Volviendo al fútbol en aquellos tiempos de un Celta en Segunda desarrollando formulas que no acababan de funcionar, apareció de la nada para poner el primer ladrillo de lo que es hoy un equipo muy poderoso, un tipo tranquilo y comedido, Eusebio. La intención era empezar a dar vida y protagonismo a una cantera celeste con una generación de futbolistas impresionante, que quizás era la última bala de un Celta que escuchaba el rumor del viento feroz de un descenso a 2ªB que haría desaparecer al equipo, como con el Ourense o el Compostela pocos años después. Eusebio empezó aquella temporada de 2008-2009 apostando por jugadores de casa que nadie conocía. Dani Abalo, Jordi, Jonathan Vila, etc. Comprábamos dos entradas de 3 euros cada una (nadie quería ir a ver al Celta), para poder salir del estadio en el descanso, beber unos licor cafés y entrar calentitos para la segunda parte con nuestra segunda entrada de 3 euros. El resultado era lo de menos. Total, el Celta no ganaba ni dejándose todo en el campo. La temporada había sido un desastre y nos encontramos en uno de los últimos partidos contra un Alavés amigo pero un competidor directo por mantener la categoría. Era un día soleado, más de lo normal.
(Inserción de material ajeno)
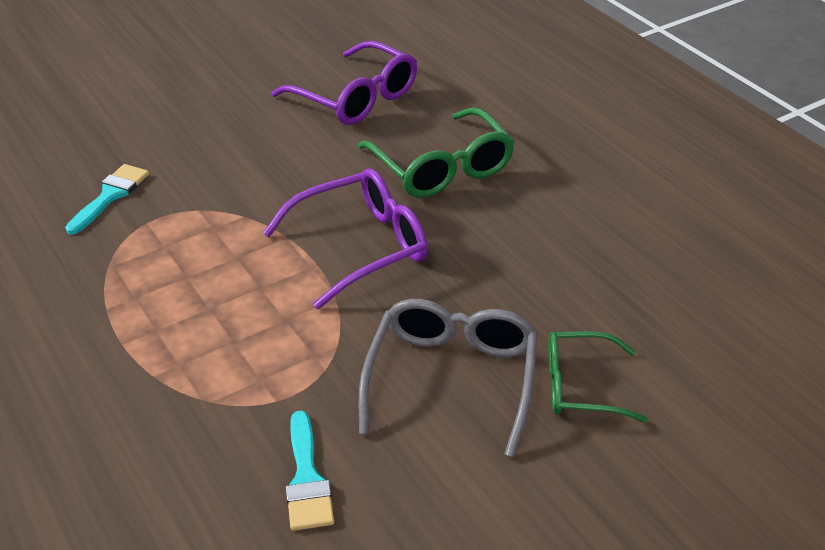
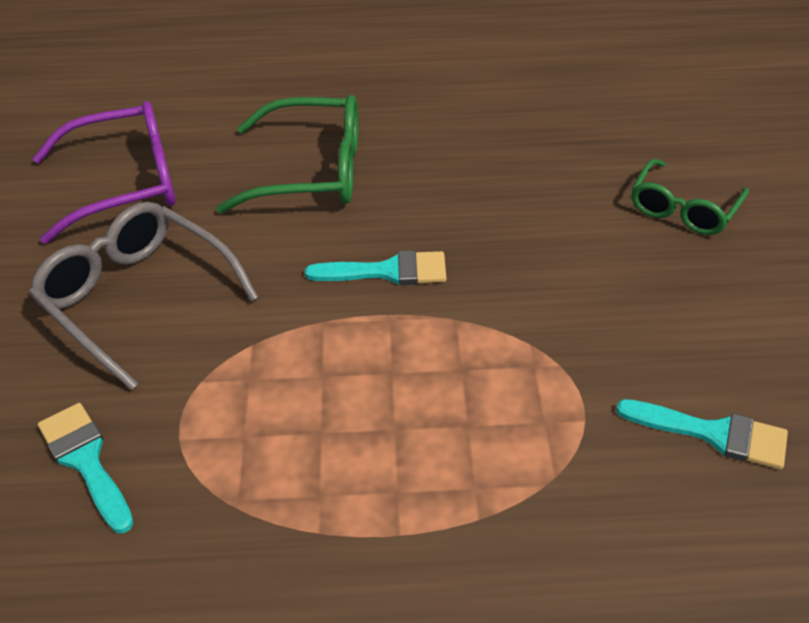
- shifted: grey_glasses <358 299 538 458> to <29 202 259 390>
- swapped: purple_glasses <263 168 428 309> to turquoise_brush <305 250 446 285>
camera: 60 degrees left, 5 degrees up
Se había convocado a todo Vigo para aquel partido. Perder significaba descender como luego le pasaría al Alavés. Bajamos a Balaídos (porque a Balaídos se baja) muy temprano a descorchar, a disfrutar de un día que podría ser el último del Celta, aunque nadie pensaba en aquello. El ambiente era el de los grandes días de la UEFA, los días de Mostovoi, de Karpin, del equipo de mi infancia, un equipo mata gigantes que la historia siempre le deberá un título. Todo iba de vicio, sol, cerveza fría, amigos del Alavés, todos los buenos chicos de mi barrio y mi instituto haciendo el cafre, vamos, una auténtica maravilla, éramos todos uno. El partido empezó, y desde la grada histórica de Celtarras, no parábamos de cantar, de gritar y de dejarnos el alma. El partido era el habitual, es decir un partido espeso y peligroso, con algo de fútbol propuesto por el Celta pero nada que ver con la actualidad. Iban avanzando los minutos, recuerdo que ese día ni siquiera salí en el descanso, había muchísima tensión en el ambiente; festivo, pero con un trasfondo de drama digno de película de Scorsese. El Celta estaba cavando su propia tumba en el desierto. En la mitad de la segunda parte, cuando veíamos muy de cerca la pala y el coche que va al desierto de Nevada desde el centro de Las Vegas, Eusebio da entrada a un menudo que ya se decía entre los más entendidos que era especial.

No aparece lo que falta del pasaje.